German citizen AK
accused the Constitutional Court of Liechtenstein of discrimination against foreigners in their corporate law. A partially successful judgement was delivered on 09/07/2015. AK
insists that there is a long-standing constitutional anti-foreign business case
law (§§ 16).
He had a dispute
with Liechtenstein citizen FH over the property right in 75 % of the bearer
shares in both the EMK stock corporation and the EMK Engineering stock
corporation, both companies resident in the Principality (§ 7). There was an EMK Engineering extraordinary
shareholders’ meeting on 23/07/2004 that voted out FH of his office of
corporation’s representative and member of its supervisory board, as well as
named AK as new CEO (§ 8).
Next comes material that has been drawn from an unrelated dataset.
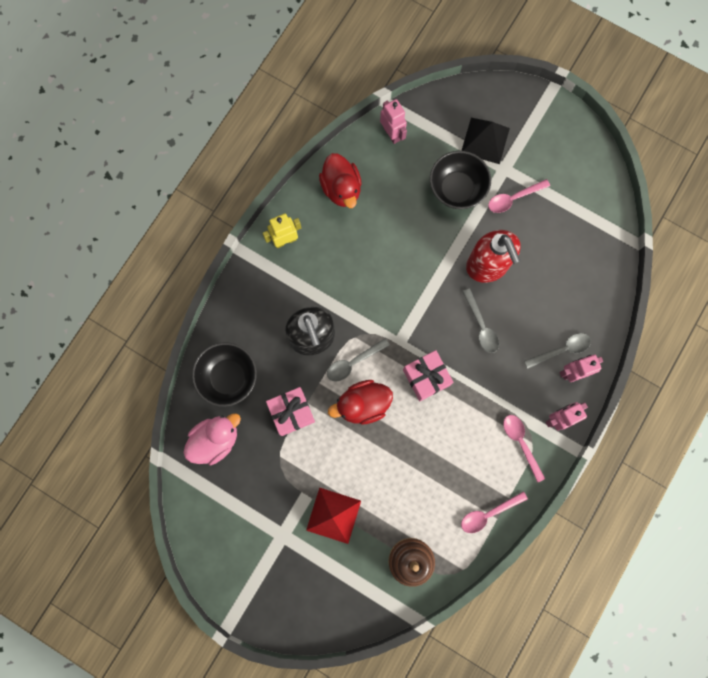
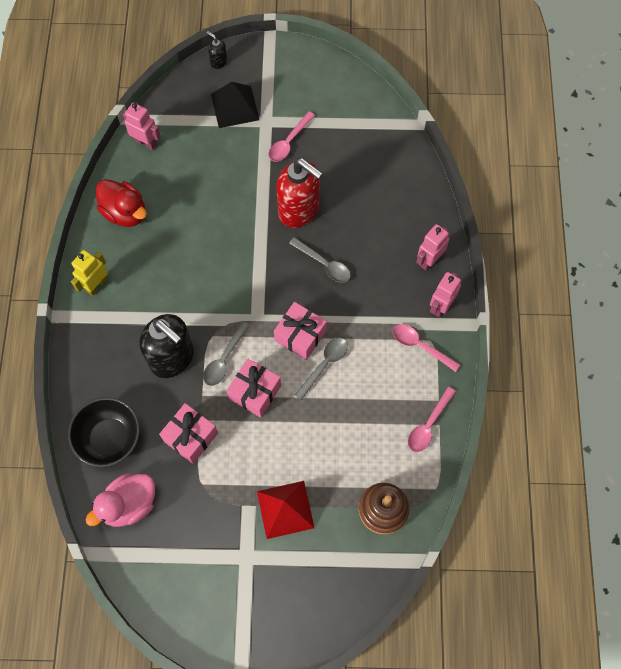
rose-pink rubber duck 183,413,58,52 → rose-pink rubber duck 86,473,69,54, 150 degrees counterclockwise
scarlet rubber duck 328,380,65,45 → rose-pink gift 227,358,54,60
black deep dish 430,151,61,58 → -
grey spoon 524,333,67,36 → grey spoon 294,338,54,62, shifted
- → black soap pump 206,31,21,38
All the courts of Liechtenstein supported the Liechtenstein
citizen, and consequences of that shareholders’ meeting were set aside.
AK tried to
replace all 5 judges of the Liechtenstein Constitutional Court, and his main
argument on their bias was that judge H was a brother of FH (§ 18). Other
judges were friends and co-workers of judge H. Moreover, other judges were
previously working for the Government of Liechtenstein (§§ 19 – 22), which
apparently was interested in the outcomes of the proceedings or at least in
promotion of its nationals’ interests. The five motions were dismissed one by one by a panel of 4 judges.
The Government
argued that Liechtenstein is a very small country, it has a limited number of
officials, and therefore its inability to replace even the judge brother of FH
was justified (§§ 62 & 64).
The European
Court of Human Rights dismissed the argument on discrimination, however found
objective partiality for two reasons (§ 79):
- AK tried to remove judges accusing them of more of less same sins. Thus in deciding on partiality of a colleague, the judge was in fact deciding on an accusation against himself.
- While deciding about partiality of a colleague, a particular judge was himself under attack, since the question of his own partiality was not clear.